Significance of industry cannot be overstated


RMBA president Simon Barber welcomed delegates to the second Constructive Forum with a thought-provoking speech that addressed a number of issues facing the sector. 


It is my honour to welcome you to Constructive, as the President of the Board of the Registered Master Builders Association.

I would like to acknowledge the Minister for Finance and Minister for Infrastructure Steven Joyce and the Opposition Spokesperson for Building and Construction Phil Twyford, who both have taken time out from the hustings to participate in Constructive 2017.

The Registered Master Builders has a proud history in New Zealand. Master Builders have been laying the foundations in this country for over a century.

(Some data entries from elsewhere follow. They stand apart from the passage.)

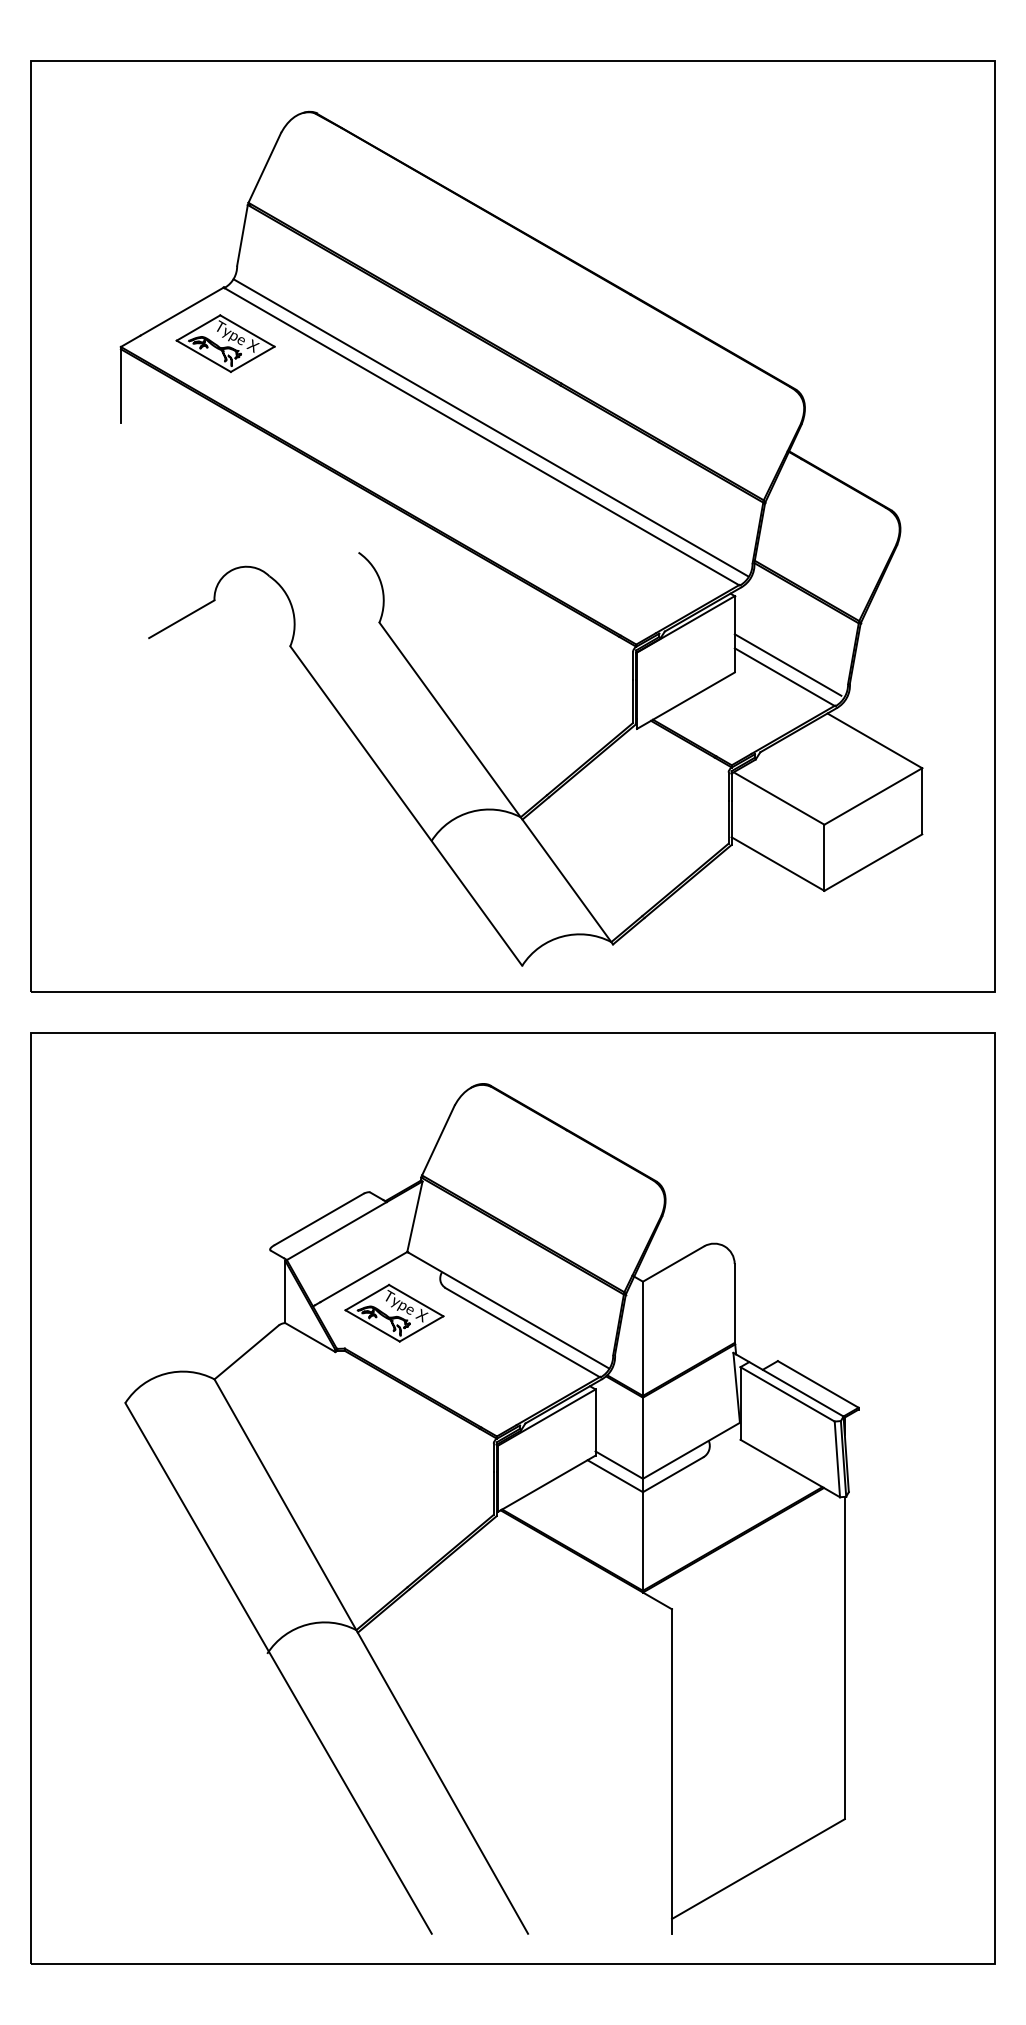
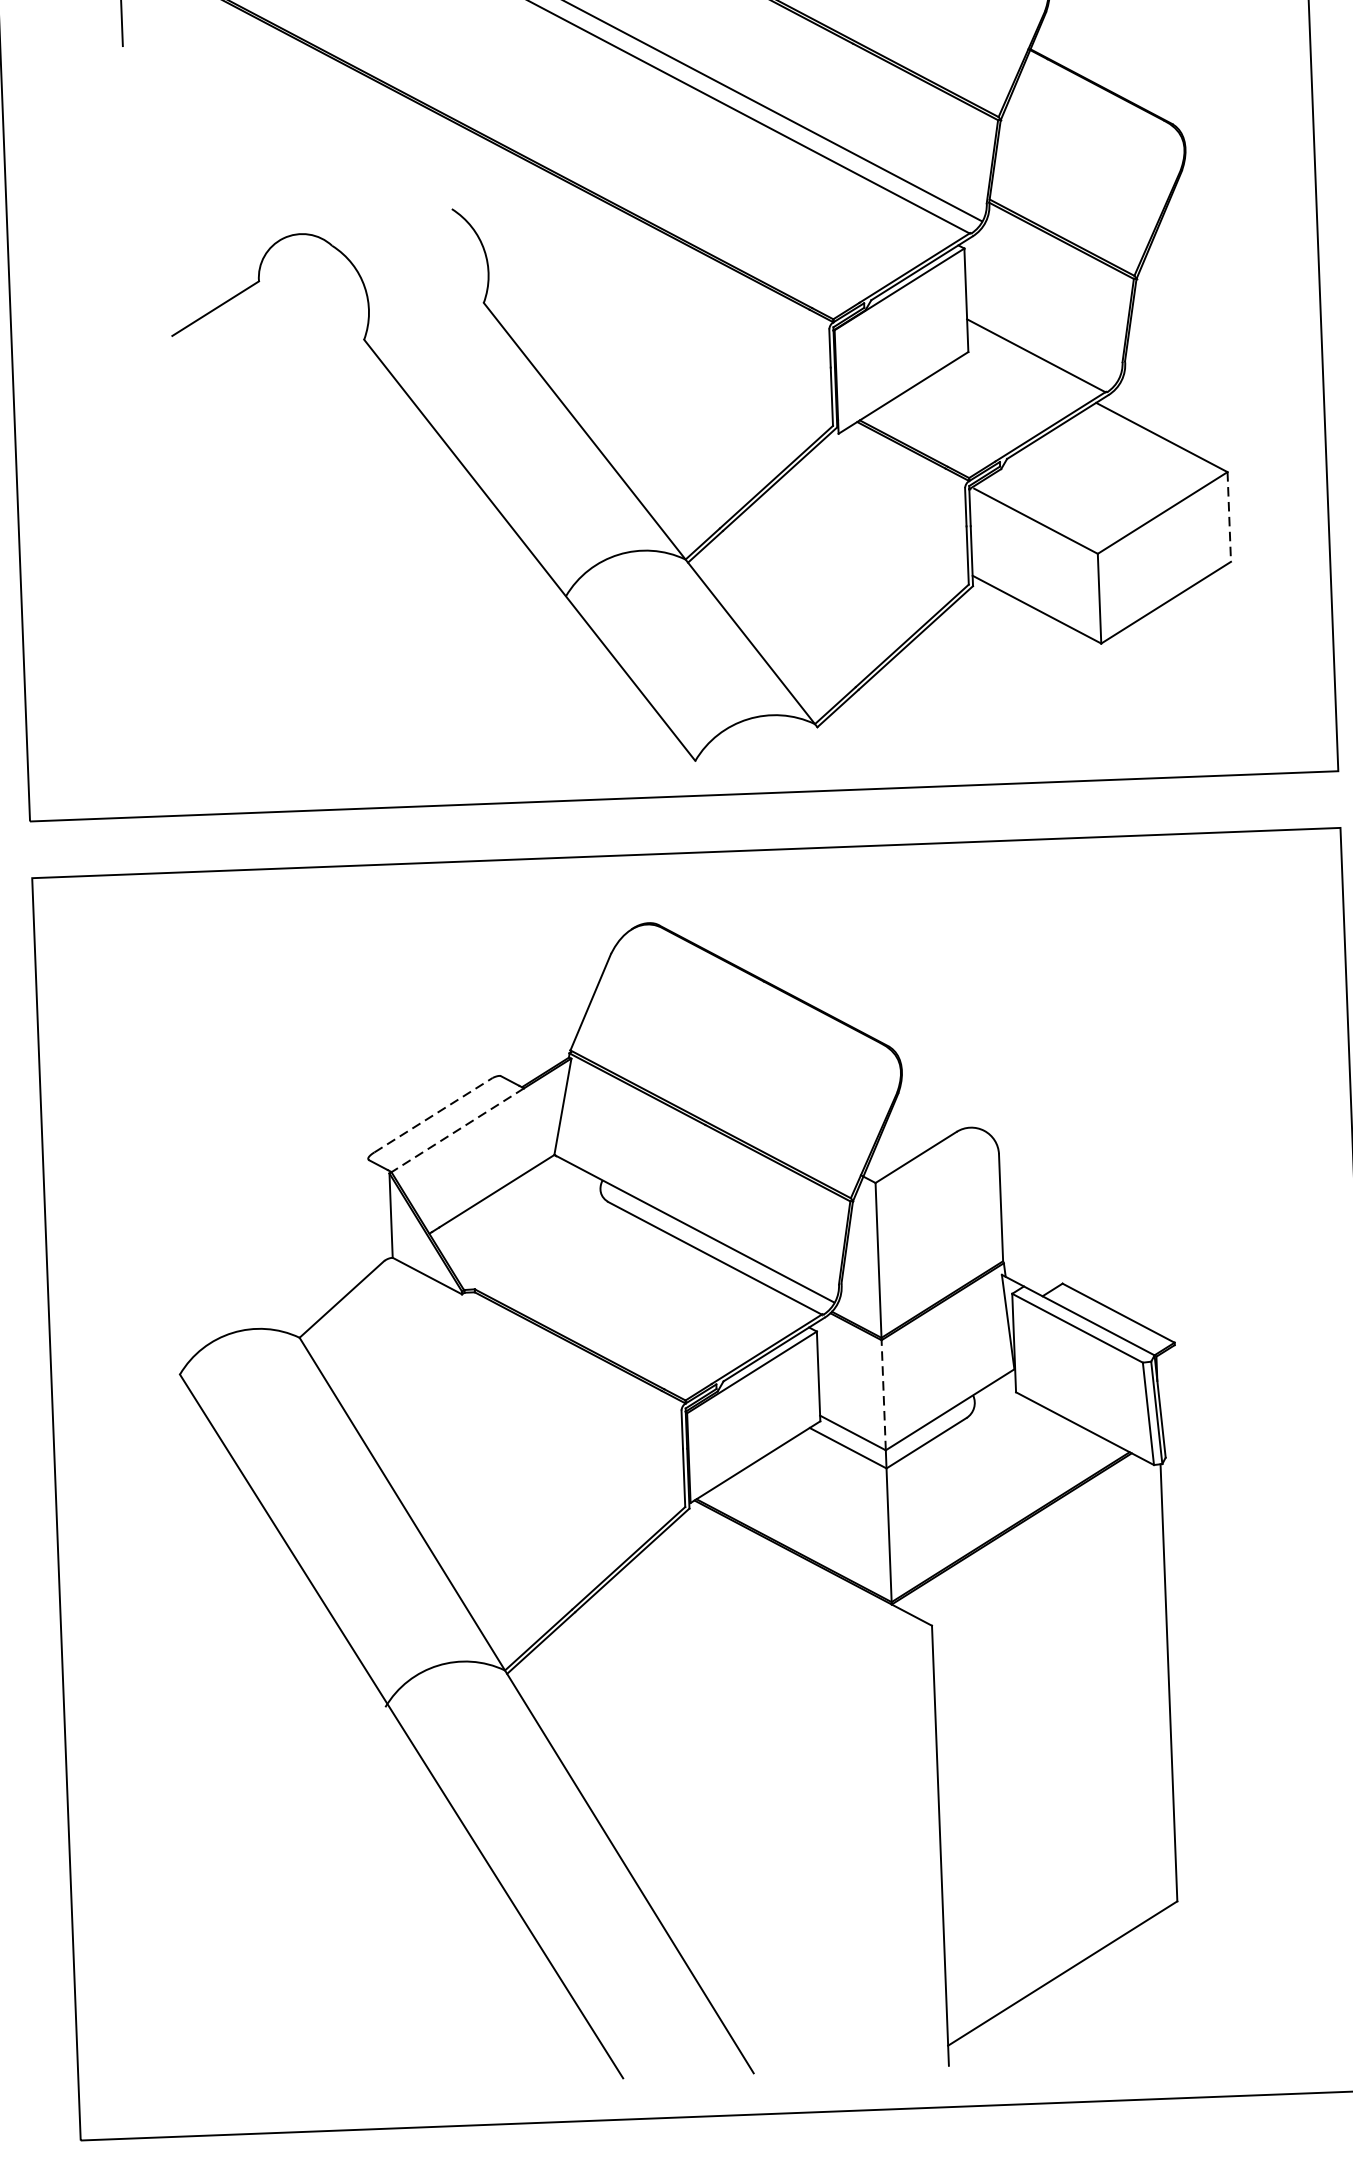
line: (787, 664) -> (1039, 338), removed
line: (922, 801) -> (1229, 517), solid -> dashed
line: (319, 1219) -> (433, 1115), solid -> dashed
line: (336, 1231) -> (457, 1130), solid -> dashed
part: (394, 1312) -> (540, 1237), removed
line: (642, 1436) -> (882, 1392), solid -> dashed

The name is perhaps synonymous with the Master Build guarantee which has been on the market for over 25 years. By our reckoning, our guarantee was issued for half the residential single dwellings built in this country last year.

As the President of the Registered Master Builders Board, the Association’s purpose is straightforward — it is about helping our 4000 members build better businesses.

For those of you who attended day one, the presentations from Hazelton Law, Lara Tookey from Massey University and Nigel Latta were in keeping with that purpose.

Nigel’s presentation on the younger generation emerging in the construction workforce was thought provoking. And it was our honour to have Mayor Phil Goff to officially welcome Constructive participants to the city of Auckland.

You really only have to look at Auckland’s skyline to appreciate how much things can change, even in such a short period of time. The city will be a hive of activity over the next five years.

Over that period Auckland will host the America’s Cup and, globally, all eyes will be on Auckland when the city hosts world leaders at the Asia Pacific Economic Cooperation (APEC) summit in 2021.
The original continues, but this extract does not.